A trial court has no duty to sua sponte instruct the jury that the prosecution must prove great bodily injury as an element of mayhem. Upset about the sale of a truck, Turner and her boyfriend Rafferty snuck into Mary H.’s home and robbed her. When Mary tried to escape, Turner cut Mary’s face with a knife, splitting her upper lip wide open. Mary’s lip healed but left a visible scar. A jury convicted Turner of first degree robbery and mayhem. On appeal, Turner argued the trial court should have instructed the jury that any theory of mayhem requires great bodily injury (GBI). Held: Affirmed (but remanded for resentencing). The mayhem statute proscribes (1) dismembering or depriving a part of someone’s body; (2) disabling or rendering useless a part of someone’s body; (3) disfiguring someone; (4) cutting or disabling the tongue; (5) putting out an eye; and (6) slitting the nose, ear or lip. (Pen. Code, § 203.) In arguing GBI is an element of mayhem, Turner relied on People v. Pitts (1990) 223 Cal.App.3d 1547, which held that a mayhem conviction could not be enhanced for inflicting GBI under section 12022.7, because GBI is an element of mayhem and section 12022.7 does not apply when GBI is an element of the underlying offense. However, Pitts did not consider the adequacy of the mayhem jury instruction or whether GBI is a necessary element of the offense. Instead, the court held that Pitts is more properly read as holding that the injuries specified in section 203 (such as splitting the lip) inherently constitute GBI. By delineating injuries in section 203 that constitute mayhem—including slitting the nose, ear or lip—the Legislature established these injuries are sufficiently egregious to be considered a cruel and savage crime. [Editor’s Note: The court noted that while the trial court has no sua sponte duty to instruct on GBI as an element of mayhem, nothing prevents a defendant from requesting a pinpoint instruction clarifying the statutory requirements for mayhem given the specific facts of the case.
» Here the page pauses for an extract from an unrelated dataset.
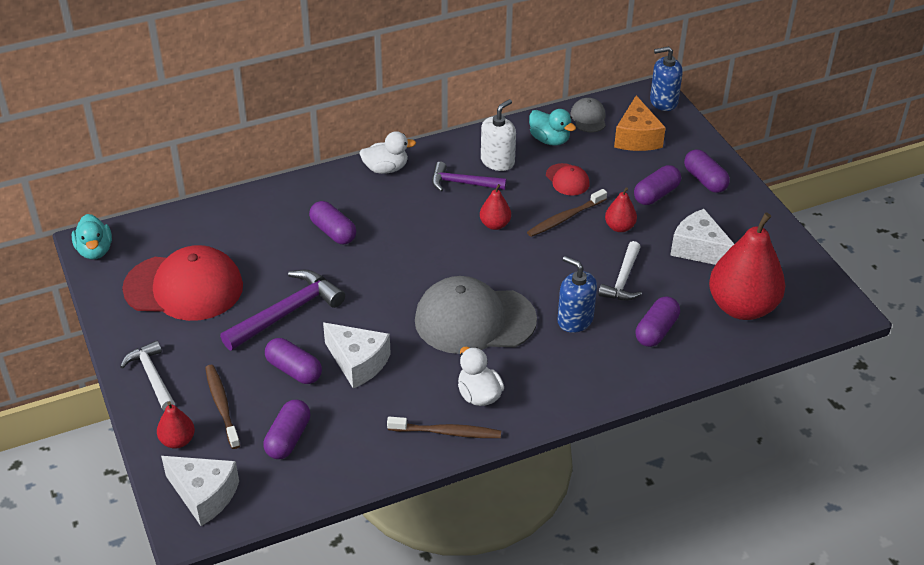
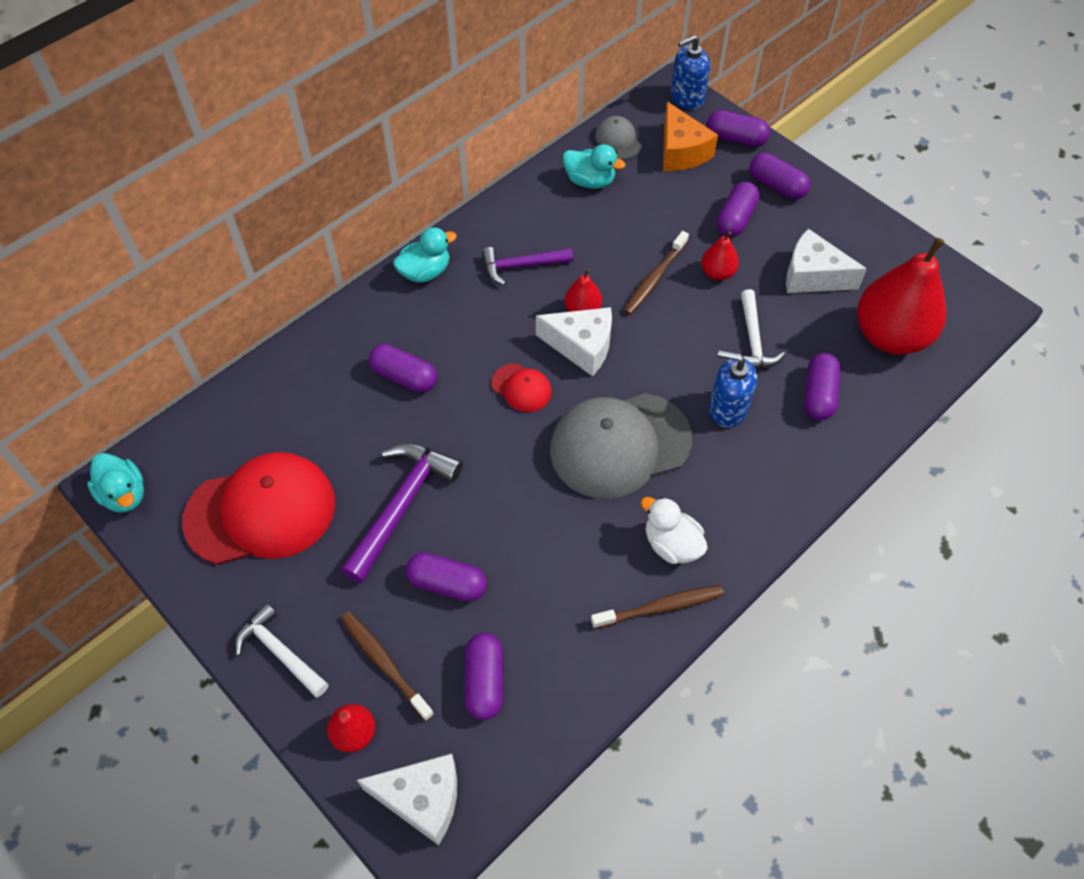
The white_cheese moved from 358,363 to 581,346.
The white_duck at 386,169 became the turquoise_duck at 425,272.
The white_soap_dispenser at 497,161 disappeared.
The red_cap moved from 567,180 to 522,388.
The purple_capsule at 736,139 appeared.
For example, if the defendant believes a slight cut does not fall within the meaning of section 203, a more complete instruction may be requested.]

Defendant forfeited her argument that mayhem based on cutting the victim’s lip requires a permanent injury. The jury was instructed that mayhem could be based on “permanently disfiguring someone,” or “slit[ting] someone’s lip.” Turner argued the jury should have been instructed that the lip-splitting theory also required a permanent injury, relying on Goodman v. Superior Court (1978) 84 Cal.App.3d 621, which held that mayhem would not include a cut in the lip requiring stitches where the cut would heal without serious scarring. The court disagreed, concluding Goodman stands for the proposition that while disfigurement may be caused by a cut in the lip, not every cut in the lip rises to the level of disfigurement. In any event, the argument was forfeited because it was not raised in the trial court. [Editor’s Note: In the unpublished portion of the opinion, the court remanded for the trial court to consider exercising its discretion to strike Rafferty’s five-year enhancement under section 667, subdivision (a).]